Ingredients:
- 150g (1.25 cups) Finely ground almond flour
- 150g (1.25 cups) Powdered sugar
- 110g (3 large) Aged egg whites, room temperature
- 100g (0.5 cup) Granulated sugar
- 2g (0.5 tsp) Cream of tartar
- 5g (1 tsp) Edible gold luster dust
- 115g (0.5 cup) Unsalted butter, softened
- 240g (2 cups) Powdered sugar, sifted
- 60ml (0.25 cup) Champagne or Sparkling Wine
- 2ml (0.5 tsp) Pure vanilla extract
- 1 Edible black ink food marker
- 1 pinch Edible gold leaf flakes
Instructions:
- Sift the almond flour and 150g powdered sugar together twice. In a clean bowl, beat egg whites and cream of tartar until foamy. Gradually add granulated sugar, beating until stiff, glossy peaks form.
- Fold the dry ingredients into the meringue in three stages using a circular motion. Stop folding when the batter reaches a lava-like consistency that ribbons off the spatula.
- Pipe 1.5-inch circles onto baking sheets lined with silicone mats.
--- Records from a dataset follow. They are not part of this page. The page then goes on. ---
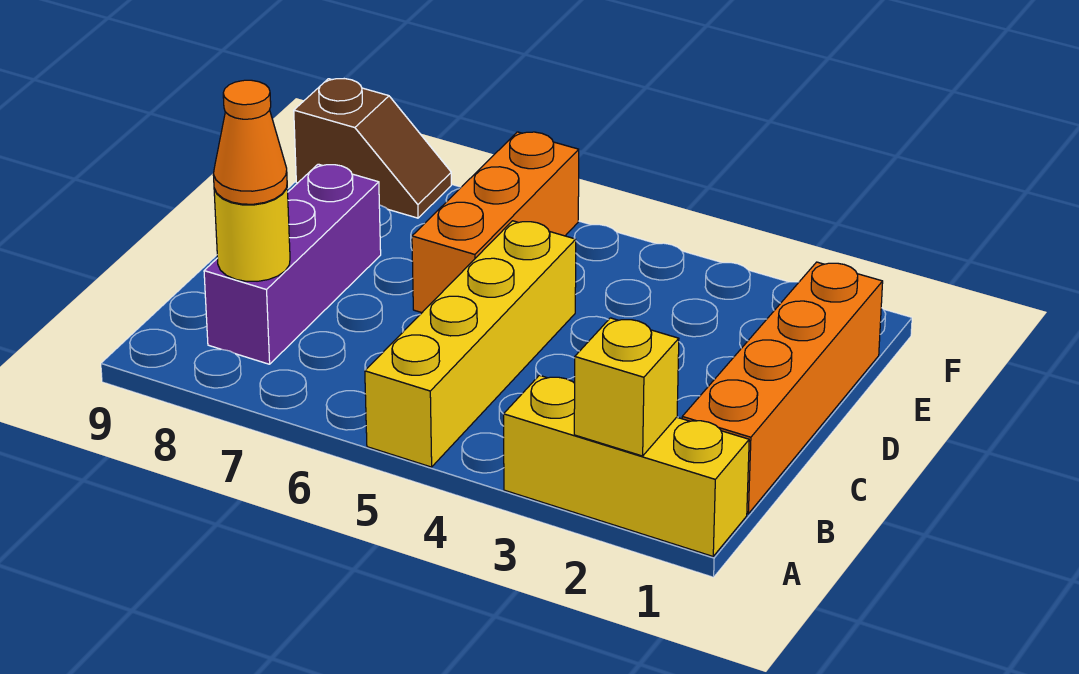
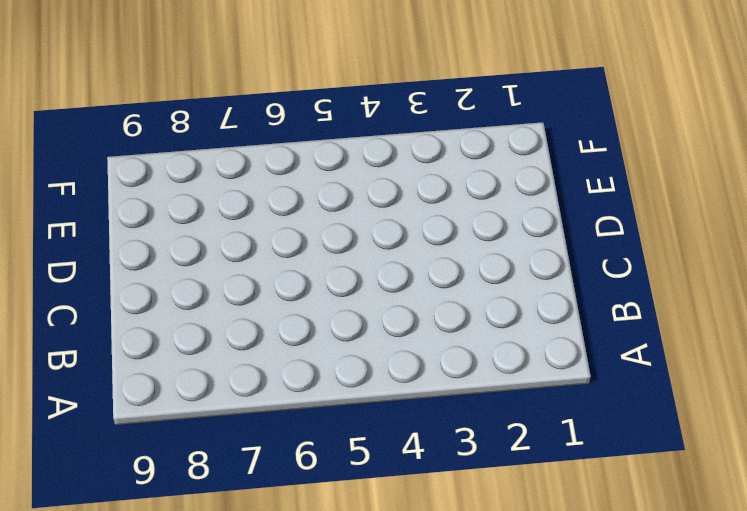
none -> yellow brick A1:A3 level 1
none -> yellow brick A5:D5 level 1

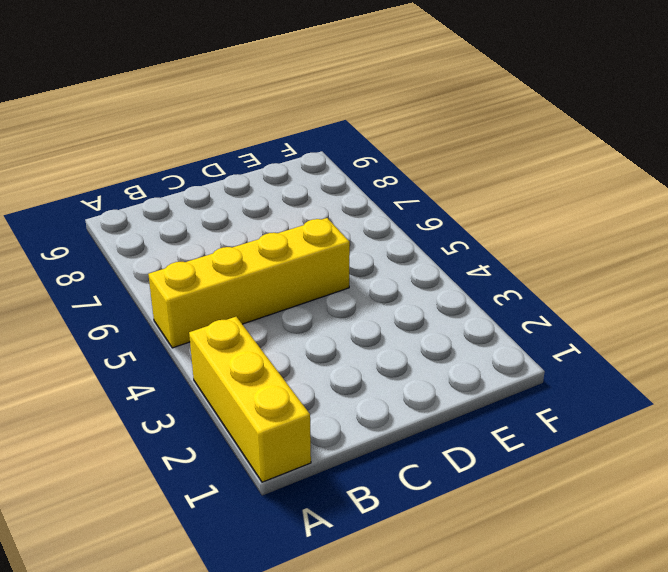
none -> orange brick B1:E1 level 1
none -> purple brick B8:D8 level 1

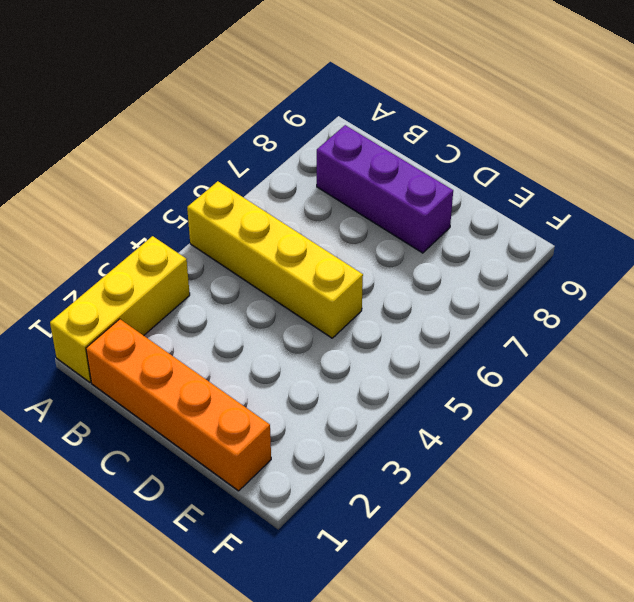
none -> orange brick D6:F6 level 1
none -> brown slope F8:F9 level 1 top 9

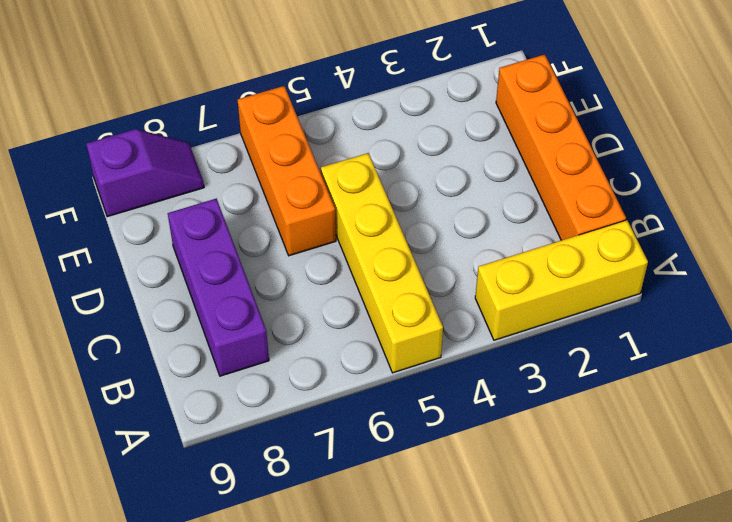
purple slope F8:F9 level 1 top 9 -> brown slope F8:F9 level 1 top 9
none -> yellow brick A2 level 2
none -> yellow round brick B8 level 2

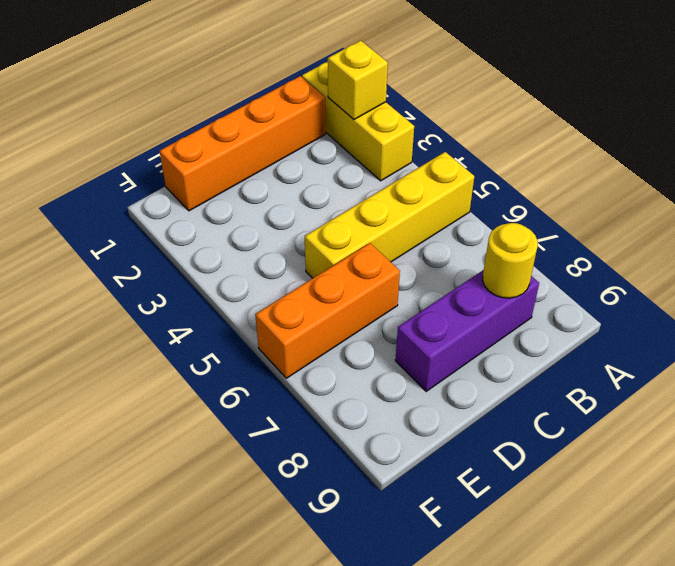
none -> brown slope F8:F9 level 1 top 9
none -> orange cone B8 level 3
Tap the pans 5 times to release air bubbles. Rest at room temperature for 30–45 minutes until a dull skin forms.
- Bake at 300°F (150°C) for 15 minutes until set. While cooling, reduce champagne to 1 tablespoon. Whip softened butter, 240g powdered sugar, vanilla, and the cooled champagne reduction into a smooth buttercream.
- Pipe buttercream onto half the shells and sandwich with remaining shells. Use the edible black marker to draw a clock face pointing to midnight on the top shell. Garnish with gold leaf if desired.